Le ministre des Finances, Doudou Fwamba, a réuni le 16 décembre 2025 les principaux acteurs du secteur des jeux de hasard et d’argent. Objectif : faire le point sur la réforme en cours, mieux encadrer l’activité et préparer la relance de la Société Nationale de Loterie (SONAL).
Une réforme pour mieux encadrer les jeux et sécuriser les recettes
Autour de la table, on retrouvait l’Administrateur directeur général de la SONAL, un délégué du ministère du Portefeuille et les membres du Comité de pilotage de l’Unité de Gestion et de Régulation des Jeux de Hasard (UGRJH). Cette réunion a permis de passer en revue le projet de loi sur les jeux de hasard et d’argent, déjà en examen à l’Assemblée nationale, ainsi que les nouveaux mécanismes de contrôle confiés au ministère des Finances.
Le ministre a rappelé que les jeux de hasard représentent un secteur sensible : ils brassent d’importantes sommes d’argent, génèrent des recettes fiscales et peuvent aussi alimenter des circuits illégaux. La réforme vise donc à mieux organiser ce marché, à renforcer la mobilisation des recettes internes et à suivre de près les flux financiers liés aux paris, loteries et autres produits de jeu.
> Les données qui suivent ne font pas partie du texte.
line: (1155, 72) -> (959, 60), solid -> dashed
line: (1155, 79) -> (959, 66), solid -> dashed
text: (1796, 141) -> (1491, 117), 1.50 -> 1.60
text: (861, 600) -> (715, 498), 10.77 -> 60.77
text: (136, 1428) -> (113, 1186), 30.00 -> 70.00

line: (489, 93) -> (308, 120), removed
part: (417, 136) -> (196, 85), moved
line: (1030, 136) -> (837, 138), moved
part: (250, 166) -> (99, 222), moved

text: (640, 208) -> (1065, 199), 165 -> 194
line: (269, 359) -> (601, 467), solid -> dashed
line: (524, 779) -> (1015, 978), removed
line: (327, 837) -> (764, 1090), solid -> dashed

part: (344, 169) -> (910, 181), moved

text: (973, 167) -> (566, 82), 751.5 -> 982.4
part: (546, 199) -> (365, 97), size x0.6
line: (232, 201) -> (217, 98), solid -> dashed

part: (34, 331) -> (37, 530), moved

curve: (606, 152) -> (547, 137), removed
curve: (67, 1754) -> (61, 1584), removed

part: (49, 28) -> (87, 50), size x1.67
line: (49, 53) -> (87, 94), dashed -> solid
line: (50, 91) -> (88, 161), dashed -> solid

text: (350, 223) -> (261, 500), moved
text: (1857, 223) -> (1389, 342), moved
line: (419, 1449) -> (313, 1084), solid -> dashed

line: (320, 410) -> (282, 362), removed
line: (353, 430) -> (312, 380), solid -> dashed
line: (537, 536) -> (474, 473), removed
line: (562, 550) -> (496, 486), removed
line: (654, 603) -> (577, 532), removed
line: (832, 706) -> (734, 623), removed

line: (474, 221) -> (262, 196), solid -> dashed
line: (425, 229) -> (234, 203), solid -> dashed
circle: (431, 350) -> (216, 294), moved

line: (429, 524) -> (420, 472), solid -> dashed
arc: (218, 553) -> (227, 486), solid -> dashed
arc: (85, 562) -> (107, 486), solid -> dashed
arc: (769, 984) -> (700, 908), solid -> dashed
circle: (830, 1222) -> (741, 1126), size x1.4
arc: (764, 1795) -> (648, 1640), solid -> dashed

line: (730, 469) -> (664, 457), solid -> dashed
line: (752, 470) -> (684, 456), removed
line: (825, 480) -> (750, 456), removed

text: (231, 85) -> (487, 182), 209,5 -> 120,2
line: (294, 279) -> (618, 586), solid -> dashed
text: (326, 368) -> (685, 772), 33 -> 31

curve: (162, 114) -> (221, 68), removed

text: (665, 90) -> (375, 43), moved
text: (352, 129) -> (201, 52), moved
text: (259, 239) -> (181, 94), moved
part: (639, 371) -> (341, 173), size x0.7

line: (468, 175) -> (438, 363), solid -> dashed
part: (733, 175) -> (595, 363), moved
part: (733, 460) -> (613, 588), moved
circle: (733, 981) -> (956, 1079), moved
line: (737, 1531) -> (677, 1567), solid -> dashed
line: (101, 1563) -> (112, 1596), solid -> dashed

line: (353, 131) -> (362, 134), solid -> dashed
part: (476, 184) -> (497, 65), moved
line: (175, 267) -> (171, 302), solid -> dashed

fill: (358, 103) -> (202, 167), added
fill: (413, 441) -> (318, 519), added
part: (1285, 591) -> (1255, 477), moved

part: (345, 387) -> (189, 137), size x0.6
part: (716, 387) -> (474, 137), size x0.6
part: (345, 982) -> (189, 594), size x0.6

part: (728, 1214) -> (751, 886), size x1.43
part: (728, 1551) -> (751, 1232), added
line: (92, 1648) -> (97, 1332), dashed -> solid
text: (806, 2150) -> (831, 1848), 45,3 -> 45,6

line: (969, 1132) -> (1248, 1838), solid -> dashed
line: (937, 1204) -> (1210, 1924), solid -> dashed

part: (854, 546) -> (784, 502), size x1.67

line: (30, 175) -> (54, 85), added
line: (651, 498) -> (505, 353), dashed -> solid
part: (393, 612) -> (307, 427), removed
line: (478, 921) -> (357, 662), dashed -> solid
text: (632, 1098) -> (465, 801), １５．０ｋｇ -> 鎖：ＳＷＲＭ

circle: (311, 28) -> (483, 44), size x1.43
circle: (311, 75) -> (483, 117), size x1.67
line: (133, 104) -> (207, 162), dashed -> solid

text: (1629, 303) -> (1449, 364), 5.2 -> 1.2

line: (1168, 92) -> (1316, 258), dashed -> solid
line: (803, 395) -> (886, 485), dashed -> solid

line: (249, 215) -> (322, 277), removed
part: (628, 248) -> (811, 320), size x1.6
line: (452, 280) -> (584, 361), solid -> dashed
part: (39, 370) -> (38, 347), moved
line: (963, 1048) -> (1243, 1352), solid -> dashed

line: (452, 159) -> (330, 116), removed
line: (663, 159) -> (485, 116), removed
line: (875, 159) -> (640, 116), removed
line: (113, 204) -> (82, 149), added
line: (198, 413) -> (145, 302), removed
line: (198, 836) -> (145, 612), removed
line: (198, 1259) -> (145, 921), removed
Les participants ont également évoqué l’annulation des effets des notes circulaires du 15 avril 2025, qui avaient créé des zones de flou pour certains opérateurs. Le ministère veut désormais un cadre clair, applicable à tous, avec des règles simples et contrôlables.
Au cœur des échanges, la SONAL occupait une place particulière. Cette entreprise publique doit retrouver un rôle central dans l’offre de jeux légaux, dans des conditions plus modernes et transparentes. Une nouvelle réunion est annoncée pour janvier 2026. Elle sera entièrement consacrée au plan de relance de la SONAL, avec un double objectif : améliorer sa compétitivité et l’aligner sur les pratiques en vigueur dans d’autres pays.
Pour le gouvernement, cette réforme répond aux orientations du président Félix Antoine Tshisekedi. Il s’agit de mieux encadrer les jeux, de lutter contre le blanchiment d’argent et les addictions, et de diriger une partie des recettes vers des projets de développement, au bénéfice direct de la population.